Since the Marmomacc Fair in 2011,
and the marked recognition of LED lighting, the actual Lighting Design of the
stands has indeed improved but not as much as expected. A bit like some of
the results obtained with direct and indirect lighting at the Jean Nouvel Quai
Branly Museum, where, in a suffused environment, light -not all SSL-is also directed
towards the visitor instead of revealing only shapes and shadows of
  the art pieces, probably because of the
choice of the secondary optics.

Going back to showcasing natural
stone, for example, stones such as the Black of Belgium or the Vigaria of
Portugal deserve proper and professional lighting design, not just any lighting,
to enhance their beauty. Often this is not the case. Lack of proper survey of
the space reveals restricted knowledge on the subject.

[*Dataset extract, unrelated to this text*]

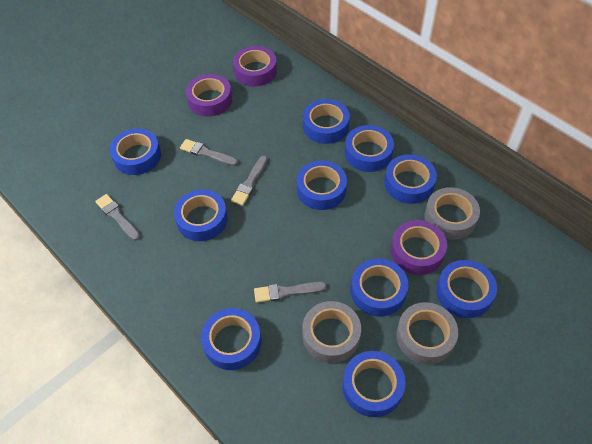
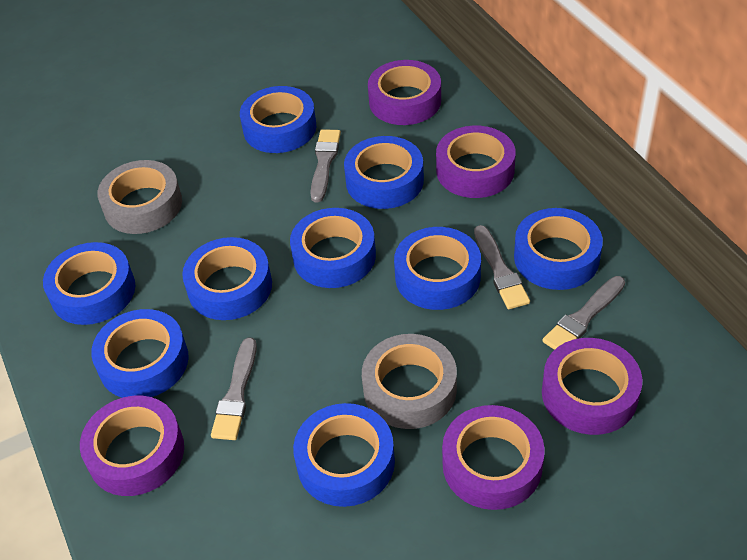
blue tape: 10 -> 9
grey tape: 3 -> 2
purple tape: 3 -> 5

A contextualized lighting design,
specially in a trade fair, should rather accentuate these priceless gems while at
the same time avoiding maximum
glare. This is fundamental.

Furthermore and particularly in the
case of
black stone choosing a black-and-white lining of the
stands is not necessarily a good choice and lacks in sophistication, especially
when it is made of “material” …Above all, the trade fair pavilion
lighting should interfere as little as possible with the lighting of the
exhibition stand itself. This is certainly not easy. Otherwise the context is
altered and no longer gives the exalted dimension that any natural stone requires
in order to show its magnificence.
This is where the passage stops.